I'm very young. Still, I grew up with an arcade. Truthfully I played the NES version first though. And it was horrible. Oh so horrible.

First, hand holding is one thing, and we could debate what measure of it is better (I don't think hand holding all the way is a good thing, either), but teaching players how to play, which is a different thing, is something good and it has only improved with time.
I feel that games today push tutorials about absolutely everything into our faces. I might be in the minority here (possibly regarding everything) but I don't think the game itself should teach you how to play. I shudder every time a character in the game tells me to press a button on my control pad. What happened to manuals?
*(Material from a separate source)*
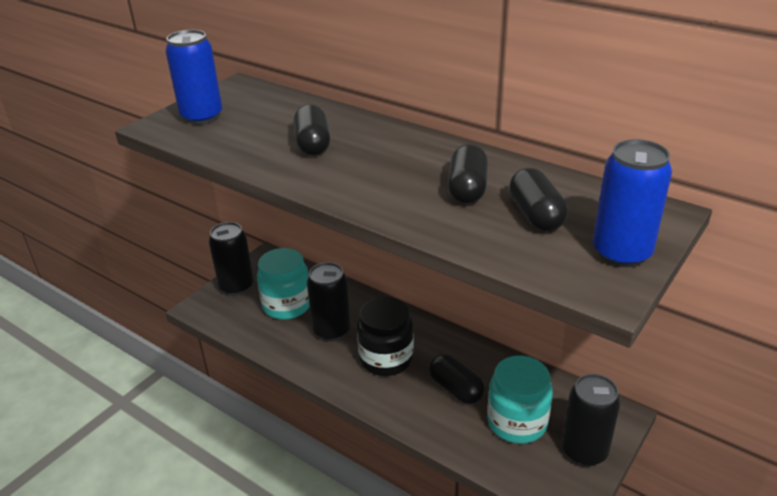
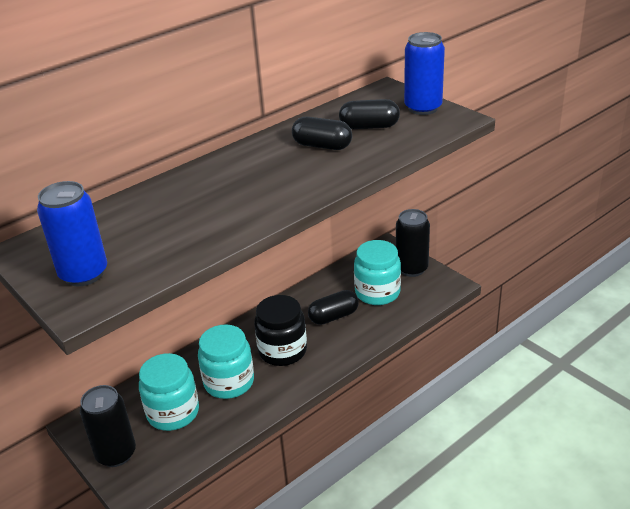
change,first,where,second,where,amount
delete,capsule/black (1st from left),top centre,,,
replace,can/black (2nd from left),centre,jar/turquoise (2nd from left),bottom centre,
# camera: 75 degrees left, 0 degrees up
Oh right, reading.

You look at something like PixelJunk Shooter, which only has a couple of sentences for a tutorial but still eases you into the mechanics flawlessly, and you compare it to first NES Zelda and you can easily see how obscure and unfriendly older games were.
A matter of opinion. I did pretty well in Zelda just by reading the manual and paying attention to what the characters in the game said to me. I don't even think the hints were cryptic. Usually you also got together, like a whole group of friends or you grabbed a brother or sister or your dog's dentist or whatever and you worked things out, so you didn't need much help from the game itself.

It's important to not confuse those two things. RPGs do not necessarily force you to do more linear stuff these days just because there is more time, people and money to plan for more possibilities the player could choose. What happened in old RPGs is that you wouldn't know what you were supposed to do. There was usually just one correct answer to move on, but you had often no way to know what it was. As a result, when you stumbled upon it there was this moment of realization ("Oh, so THAT is what I was supposed to do") that was what designers of the time used to lure you into believing you had chosen to do something when in fact it was the only thing you could have done.
I disagree heavily and wishes to know what games you've been playing. If you compare the first two Fallout games to the third one, you'll see the choices drastically disappear into a "do or don't" wheras in the older games you actually had more than one or two choices or your choice opened for other choices and they didn't always lead to the same conclusion. Some of these choices were just minor nuances but they still added bits and pieces that felt like they were worthwhile to me as a player.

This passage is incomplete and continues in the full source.